According to the union, more than 7,000 workers took part that day, representing about 10 percent of all Hospital Authority staff. Yesterday afternoon, Lam announced another round of restrictions, requiring all travelers from mainland China entering Hong Kong, including the city’s residents, to be quarantined for 14 days, meeting another demand of the union. The announcement came as Lam warned that the city was entering a “crucial period” to stop the spread of the disease, which has infected 21 people here so far.
Though the Hospital Authority says the strike has disrupted numerous services, including cancer treatments and work in neonatal intensive-care units, Ng Sek Hong, an expert on labor law at the University of Hong Kong, says the government’s reaction to it has been filled with theatrical press conferences of little substance. Government authorities, he told me, “expressed every contempt to listen to, not to mention to discuss with, the striking union on their grievances and demands,” he told me.

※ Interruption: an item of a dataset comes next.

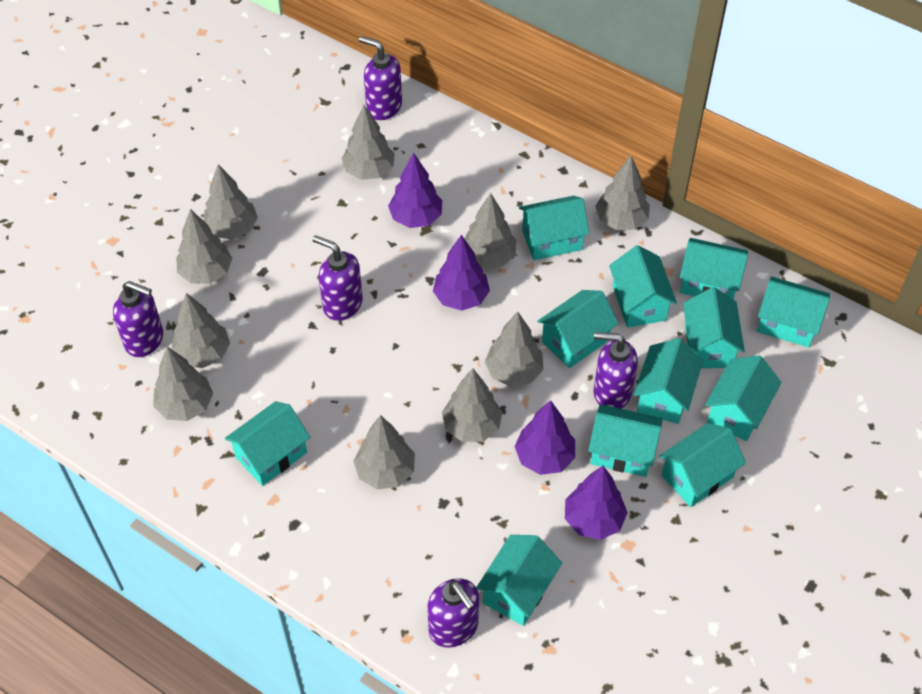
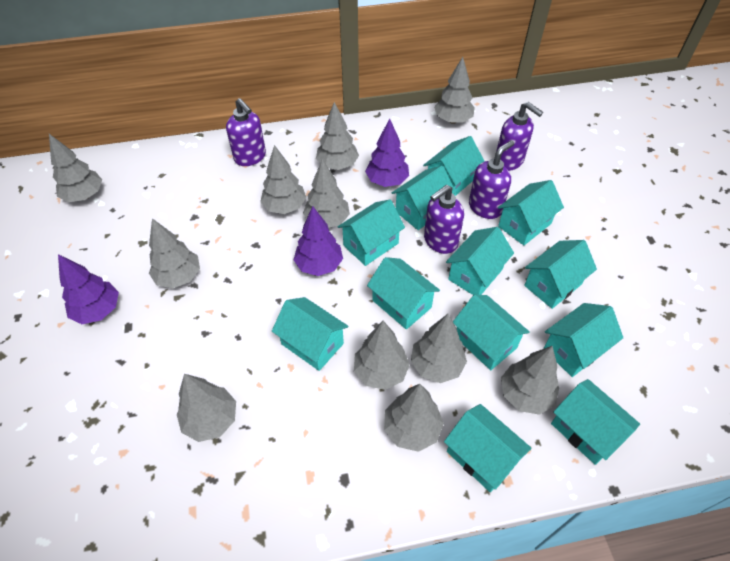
grey tree: 10 -> 11
purple soap dispenser: 5 -> 4
purple tree: 4 -> 3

Holding a red-and-white sign reading SAVE HK NOW, Eugene, a 25-year-old nurse who works in a hospital gynecology department, told me that Lam was a “slave of Xi'' who refused to listen to public demands, referring to Chinese President Xi Jinping. She expressed the anti-mainland sentiment that has crept into some discussions about the border closure, saying that mainland residents would be untruthful about their medical conditions and travels in China. “All of the Chinese always tell lies and cross over into Hong Kong, and they can spread the virus,” she said. The prodemocracy demonstrations, she added, had the unintended consequence of dissuading many mainland travelers from visiting the city, possibly thwarting a larger outbreak. “We are very lucky because of the protests last year,” she said. “They think that we are so violent and they didn’t come here.”